Pwani University is a public university in the Kilifi County in the coastal region of Kenya, located 60 km north of Mombasa in the resort town of Kilifi, within the larger Kilifi County. Prior to the award of a charter, the university was a constituent college of Kenyatta University. The college, formerly the Kilifi Institute of Agriculture, was established on 23 August 2007 by an order signed by His Excellency President Mwai Kibaki.

==Location==
Pwani University is located along Mombasa-Malindi highway. It occupies approximately 239 hectares of land, giving room for future expansion. The first group of around 200 students was registered on 20 October 2007, mainly in the field of Education (Science) and Education (Arts).

==Schools==
- School of Education
- School of Humanities and Social Sciences
- School of Business and Economics
- school of Pure and Applied Sciences (SPAS)
- School of Agricultural Sciences and Agribusiness Studies
- School of Environmental and Earth Sciences
- School of Graduate Studies (SGS)
- School of Health and Human Sciences

==Research==
Pwani University has signed MOUs, touching on diverse areas of interest as a way of enhancing beneficial interactions. The University has collaboration with research institutions in Kenya and around the world. These include:
- Kenya Agricultural Research Institution,
- Kenya Medical Research Institute,
- National Council for Science and Technology,
- Florida State University,
- Technische Universitat Dortmund
- University of East Anglia,
- The John Innes Centre in the UK,
- The University of Glasgow,
- International Livestock Research Institute
- Kenya Plant Health Inspectorate Service.
- University of Eldoret
- Sun Yet Sen University

In collaboration with the National Council for Science and Technology, the university convened a stakeholders forum to address the problem of poor performance in sciences subjects at KSCE examinations and low conversion rates from primary to secondary and University level in Coastal Kenya.
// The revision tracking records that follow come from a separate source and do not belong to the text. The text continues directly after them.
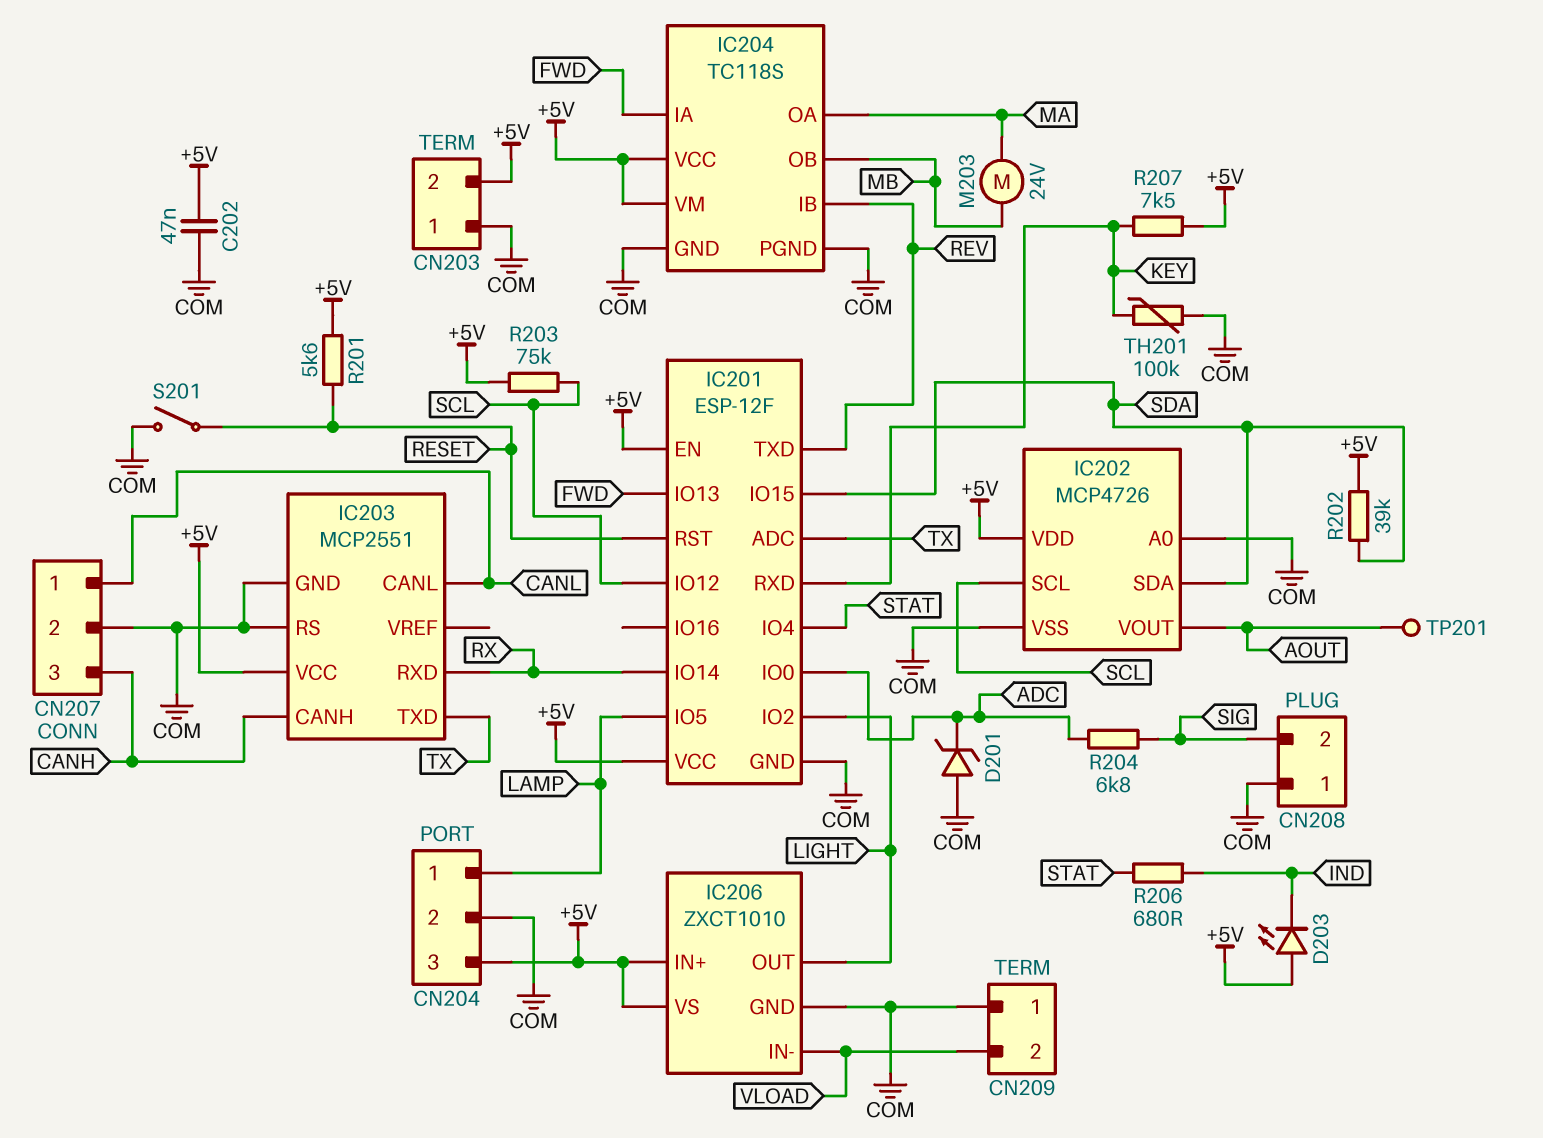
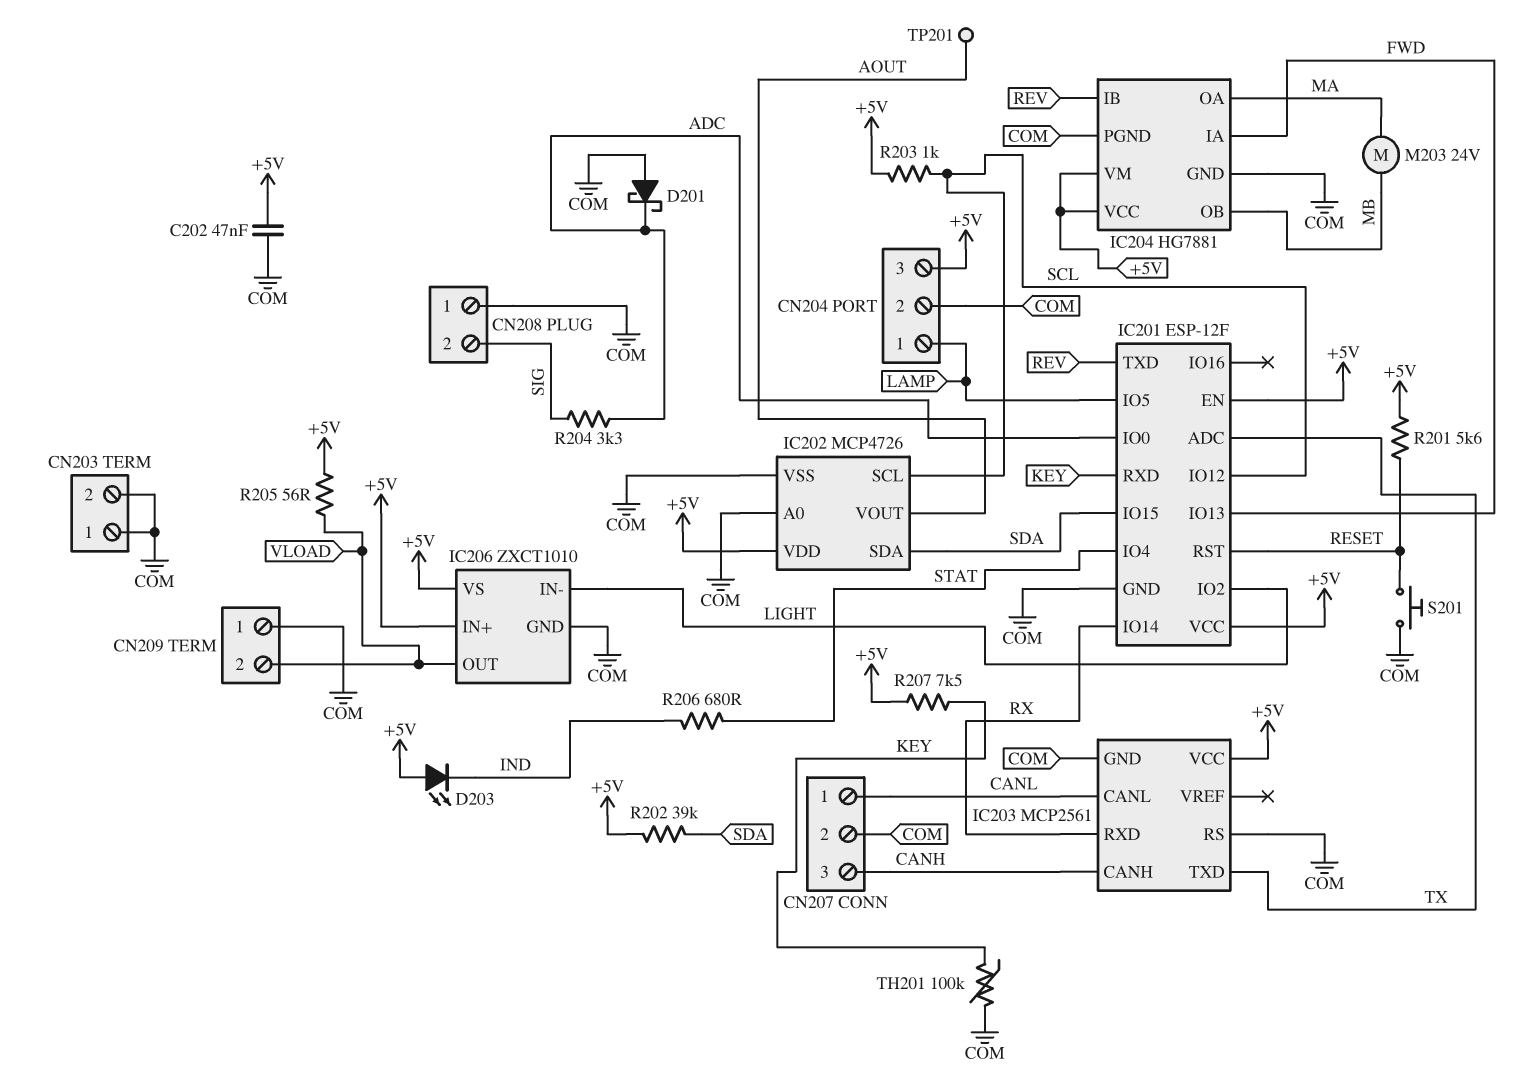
CN203 pin 2: +5V -> COM
D201: zener (A COM, K ADC) -> schottky (A COM, K ADC)
IC203: MCP2551 -> MCP2561
IC204: TC118S -> HG7881
IC206 pin IN-: VLOAD -> LIGHT
IC206 pin OUT: LIGHT -> VLOAD
R203: 75k (+5V, SCL) -> 1k (+5V, SCL)
R204: 6.8k (ADC, SIG) -> 3.3k (ADC, SIG)
R205: none -> 56 (+5V, VLOAD)
S201: switch (COM, RESET) -> button (COM, RESET)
To reach more people with the message of development in the region, the university has been participating in the Mombasa International Agricultural Show since 2008. In this trade fair, the university displays scientific research findings and applied technologies which can be used by farmers to address challenges in agricultural productivity, food insecurity and agribusiness.

==Special programmes==
The coastal region like most other parts of the country has a challenge on HIV/AIDS and alcohol and drug abuse. Majority of the students at the university are the youth, an age at risk of contracting HIV or falling in the trap of drug abusers. Aware of this risk, the university has put up an AIDS control unit (ACU) which coordinates programs and activities to fight the challenges of HIV/AIDS. The ACU is supported by a committee which addresses the challenges of alcohol and drug abuse within the University. The ACU trains Peer Educators/counselors drawn from students and distributed in the halls of residence and programs of study. They identify emerging cases and offer support before referring the cases to professional counselors. Every semester the ACU arranges for HIV/AIDS weeks to provide counseling and testing services.
The Department of Biological sciences is training students on soft presentation skills to help students in their final year research projects as part of the curriculum. This training is fully student peer-learning and is a collaboration between the Pwani University and The John Innes Centre.